# Most underrated fish on the fly?



## TheCream (Mar 19, 2009)

I was thinking about this one a few days ago, throwing it out to you folks. What fish, in your opinion, is most underrated in terms of sport on a fly rod? Most would throw carp out there, but carp do get a little love from fly fishermen. Maybe bass? I rarely see anyone fly rodding bass. But here's my vote: crappie. I have crappie fished about all my fishing life, but it had always been with tube jigs or minnows under floats on light spinning tackle. In my experience, when I am stripping a streamer and a crappie takes the fly, it is about as aggressive a take as any bass I have ever caught! I've had crappies take streamers so aggressively it practically rips the line out of my stripping hand. And once you hook them, especially on my 5wt, I get a great battle from good sized crappies. I had a near 16"er pull my kayak several feet last spring! 

What are your thoughts?


----------



## Andrew S. (May 22, 2010)

Bass get plenty of love from fly rodders. I agree they're a great fish, but I wouldn't call them underrated.

I've never fished hard for crappie, nor do I hear to much about them as a fly rod target, so you might have a good candidate there.

You don't hear too much about people targeting a lot of the other "rough" fish (besides carp), but I'd imagine that some of them must provide both challenge and fight. I'm not thinking of the little suckers, but things like the buffalo suckers. Seems most catches I hear about are incidental (which reminds me....are y'all doing another "Rough Fish Challenge" this year...I loved that idea, and might even have the time to participate.)


----------



## Salmonid (Apr 14, 2004)

Long Nose Gar, White Bass, Hybrid Striped Bass, Yellow Perch and Quillbacks...
PS I love getting crappies on the long rod!! Im gonna try for some later today in my pond

Salmonid


----------



## steelheader007 (Apr 8, 2004)

Catfish!.......................


----------



## FISNFOOL (May 12, 2009)

Carp are a blast.

I use a fly rod for almost any species in Ohio. I do fish with other tackle but a Carp in the spring can make a steelhead seem tame. Not to pick on steelies, that is great fun too. It is just about the only fish I can compare a large carp too.

When perch'in I use one spinning rod and keep a wet fly in the water with another. Pick a walleye once in a while and a big sheephead is a riot.

Here are some fly patterns for carp. http://www.flytyingforum.com/speciesCarp.html


----------



## OhJoe (Mar 9, 2010)

I would agree with every statement so far.....I think catfish are tons of fun on the fly but they give a good fight for everything ( I caught a 28 lb shovelhead last year that gave me everything it could and is definately the most fight I have every had on a fly) My vote for most underrated on the fly would be a drum and especially when it hits a nice current after taking the fly in a more mellow area.
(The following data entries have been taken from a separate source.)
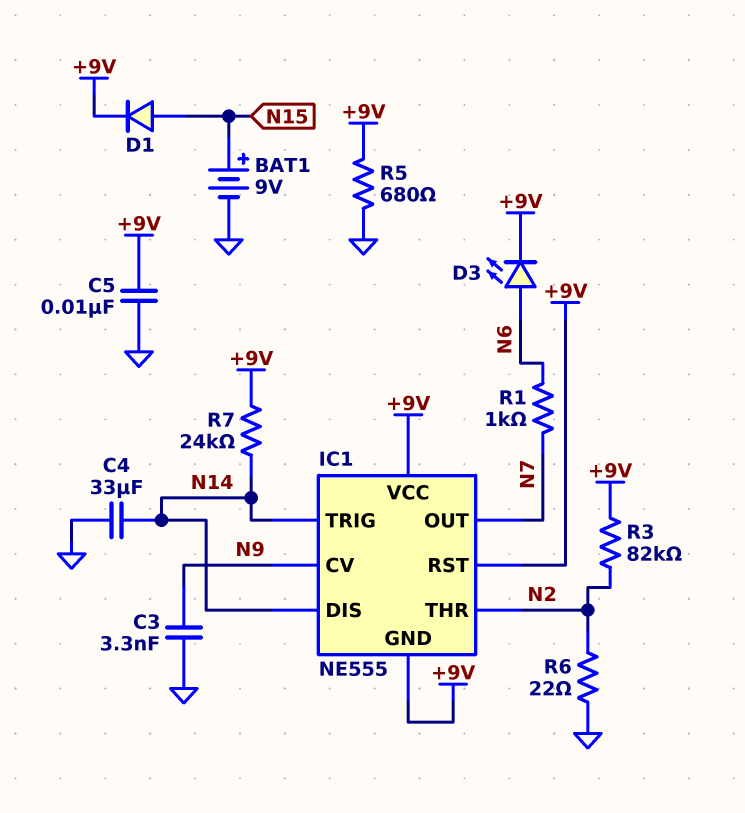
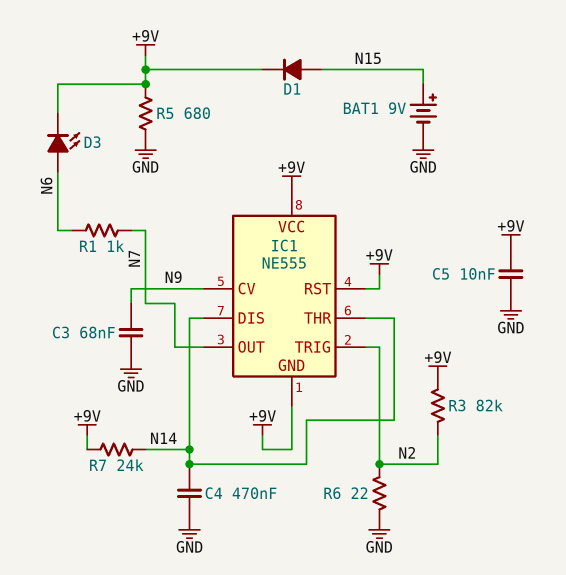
C3: 3.3nF (GND, N9) -> 68nF (GND, N9)
C4: 33uF (GND, N14) -> 470nF (GND, N14)
IC1 pin THR: N2 -> N14
IC1 pin TRIG: N14 -> N2

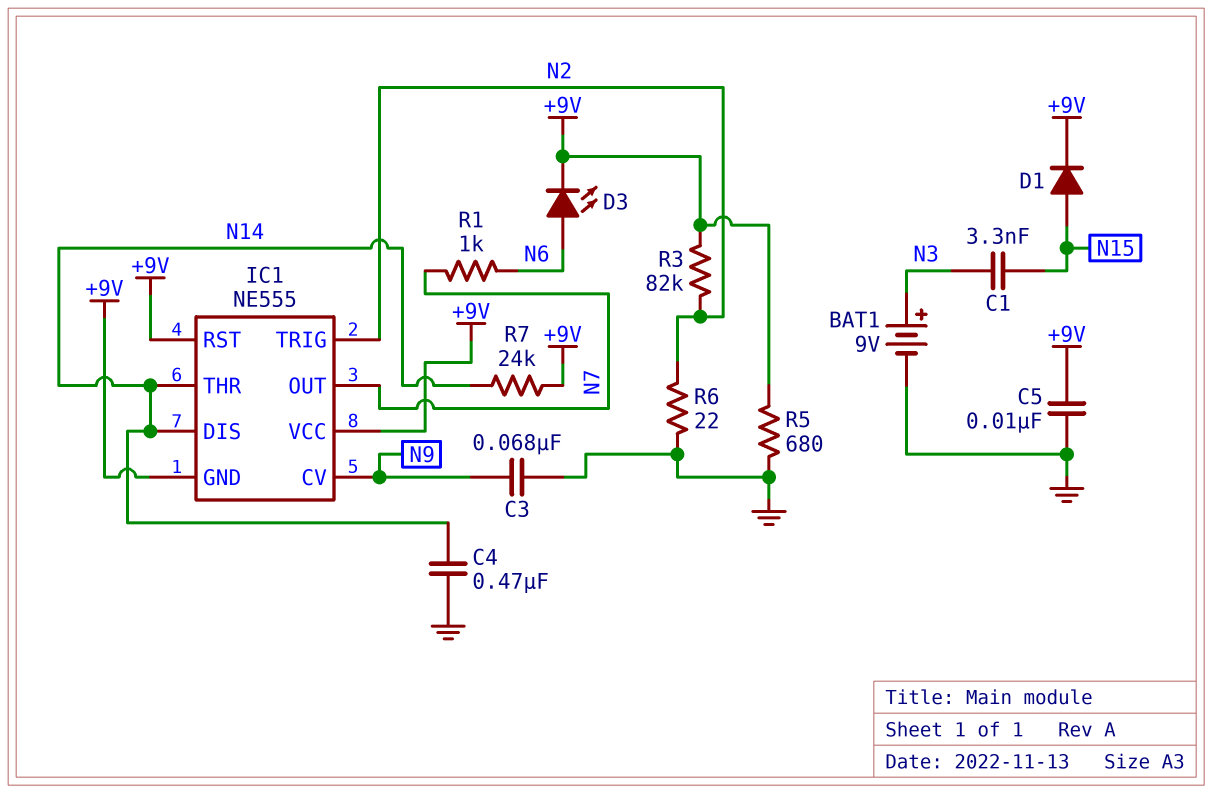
BAT1: 9V (plus N15, minus GND) -> 9V (plus N3, minus GND)
C1: none -> 3.3nF (N3, N15)

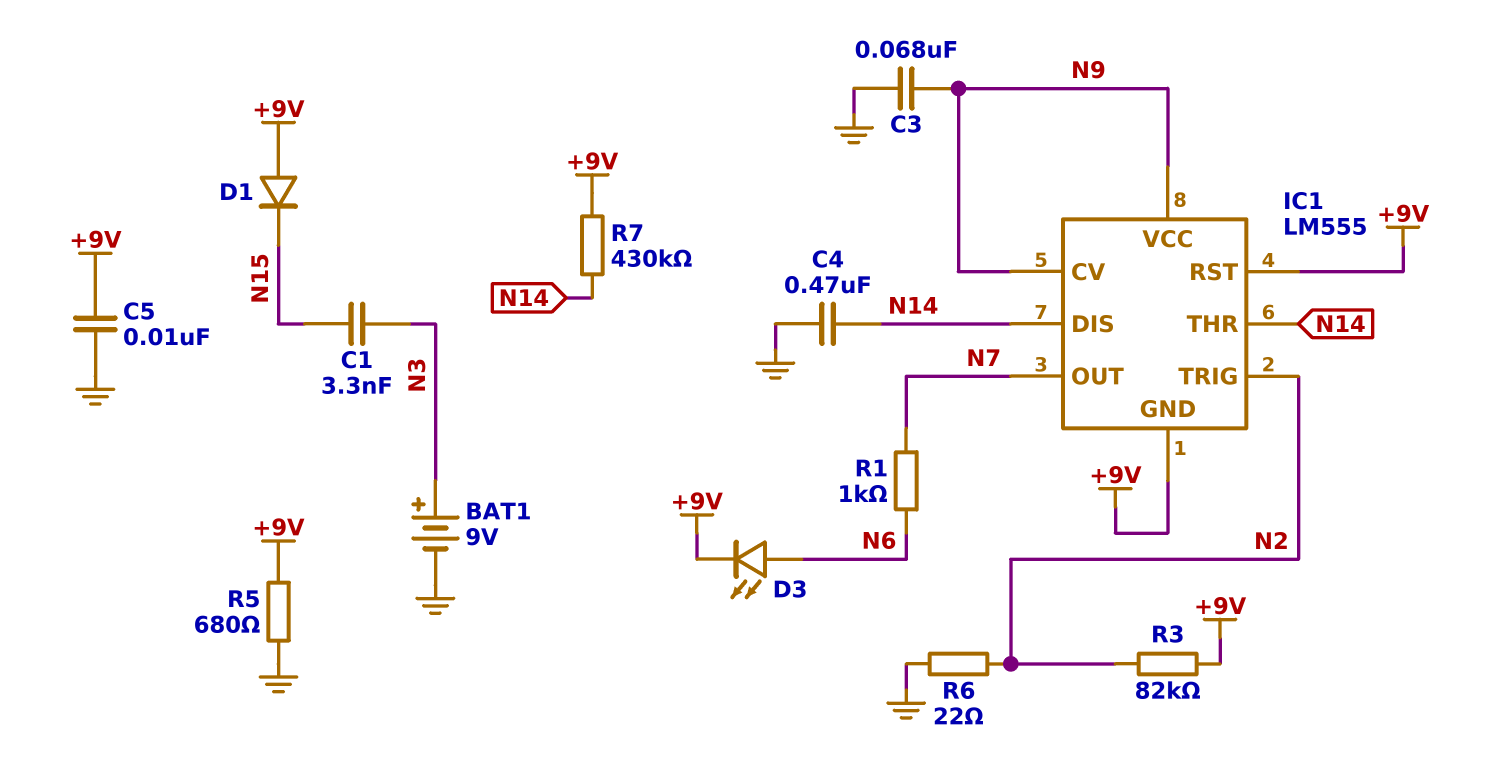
D1: diode (A N15, K +9V) -> diode (A +9V, K N15)
IC1: NE555 -> LM555
IC1 pin VCC: +9V -> N9
R7: 24k (+9V, N14) -> 430k (+9V, N14)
I used to fish an area of the LMR that has a real nice sand bar on the other side you can see especially in the right light and you could see drum and others kind of hovering around doing its thing and we would throw over with our spinning gear but it spooked them a little so we started throwing onto the sand and slowly dragging the bait back into the water eventually getting them that way. I decided to try to put a fly into the area even thought it was all I had to get it there and the current in the middle would almost instantly start pulling the line to fast but with a little patience it paid off and getting the fly to sink quick enough made a world of difference. Once hooked I loved them slashing through the current getting back across for the release.


----------



## fontinalis (Mar 29, 2011)

skipjack, white bass, catfish


----------



## fallen513 (Jan 5, 2010)

We should definitely do the Roughfish Challenge again this year. Last year I think we pretty much forgot about it ( I didn't, I just didn't care about anything that didn't have stripes down its sides ) 
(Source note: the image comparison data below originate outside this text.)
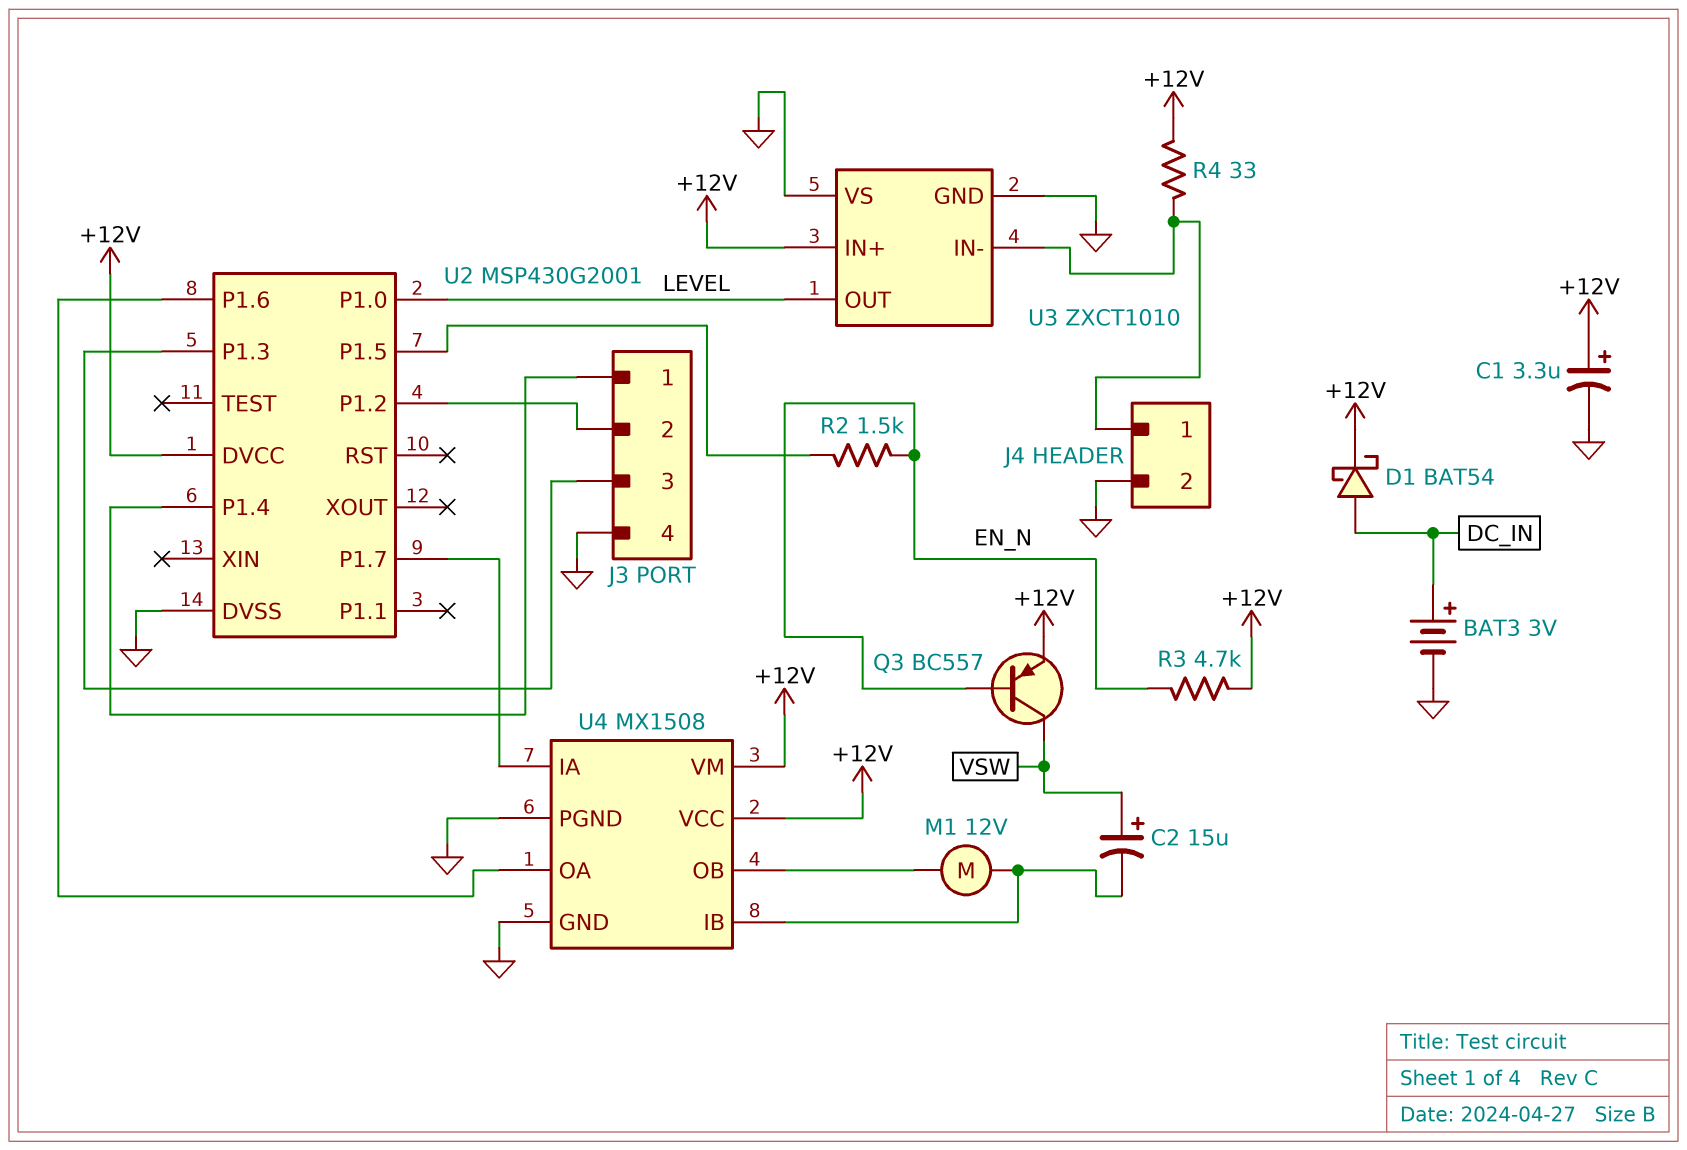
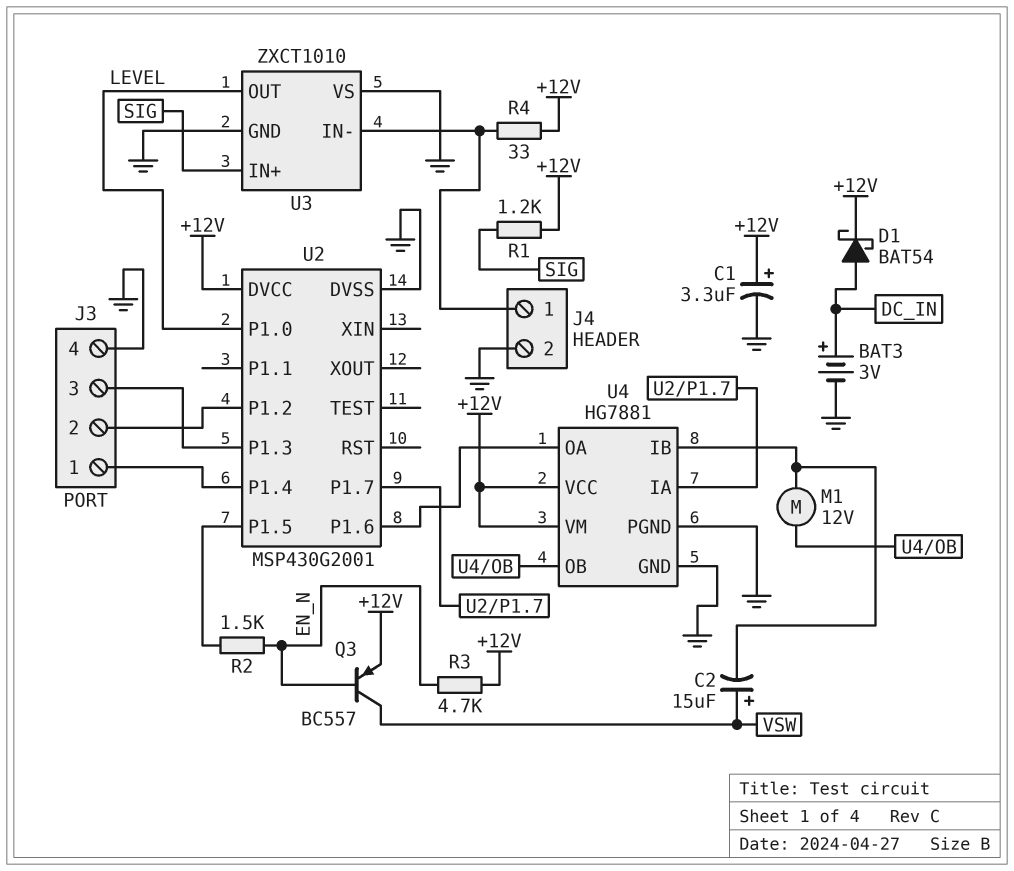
R1: none -> 1.2k (+12V, SIG)
U3 pin IN+: +12V -> SIG
U4: MX1508 -> HG7881

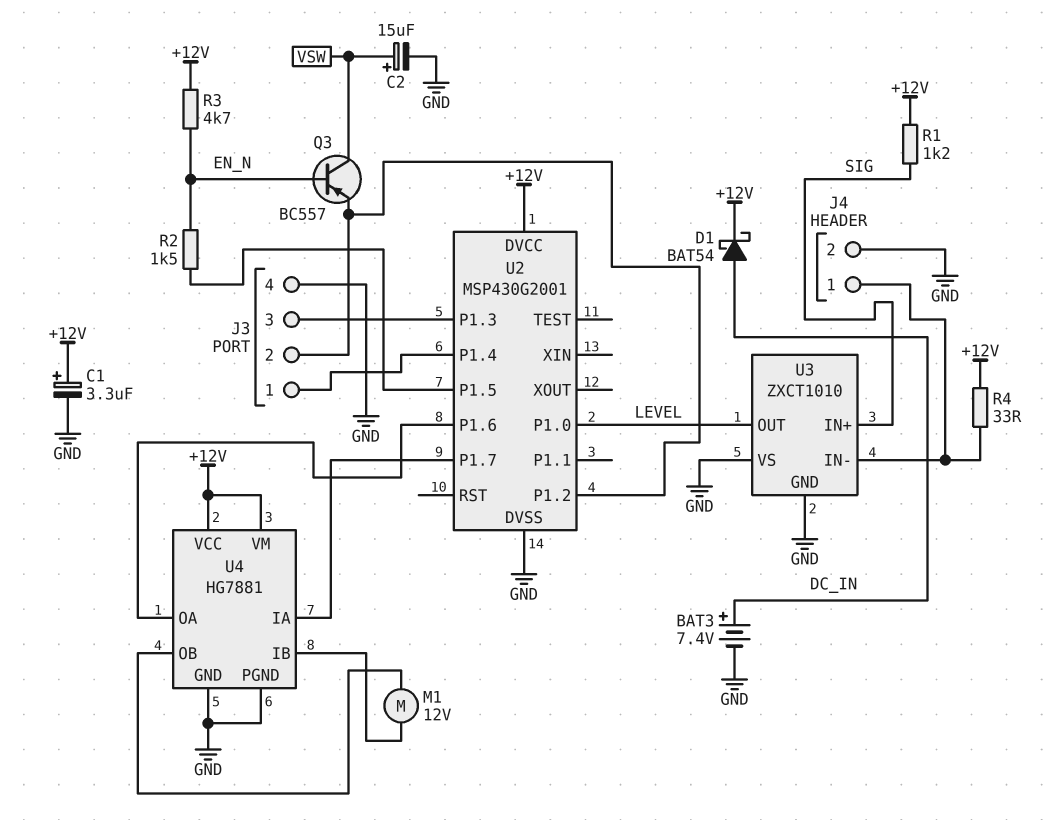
BAT3: 3V (plus DC_IN, minus GND) -> 7.4V (plus DC_IN, minus GND)
C2: 15uF (plus VSW, minus U4/IB) -> 15uF (plus VSW, minus GND)
Q3: PNP BC557 (B EN_N, C VSW, E +12V) -> PNP BC557 (B EN_N, C VSW, E J3/2)

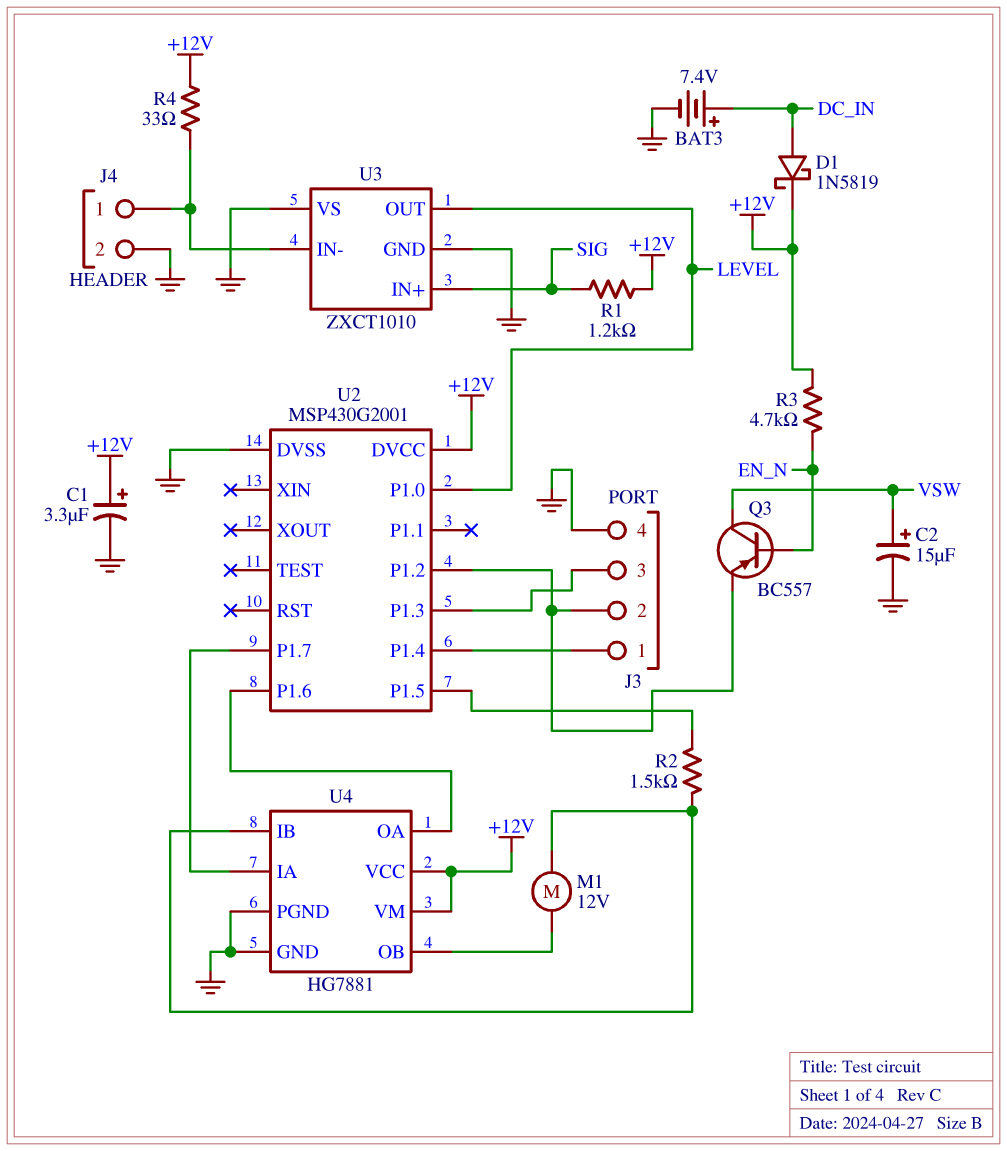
D1: schottky BAT54 (A DC_IN, K +12V) -> schottky 1N5819 (A DC_IN, K +12V)
R2: 1.5k (EN_N, U2/P1.5) -> 1.5k (U2/P1.5, U4/IB)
To the original question... the lesser known carp suckers, i.e. redhorse, quillback, etc. would be my vote. Very tough to get a take & they fight hard. 

Skipjack would be my next choice, though anyone that fishes for them on the fly knows they're awesome.


----------



## OhJoe (Mar 9, 2010)

OK, I have seen a couple of votes for skipjack....what would you use and where would you fish to get them? I have used them for bait but would love to try and catch them too....


----------



## fishinnick (Feb 19, 2011)

creek chubs and striped shiners


----------



## fallen513 (Jan 5, 2010)

OhJoe said:


> OK, I have seen a couple of votes for skipjack....what would you use and where would you fish to get them? I have used them for bait but would love to try and catch them too....


Ohio river tribs near the mouth.. dams in the same places you catch moronids, warm water discharge!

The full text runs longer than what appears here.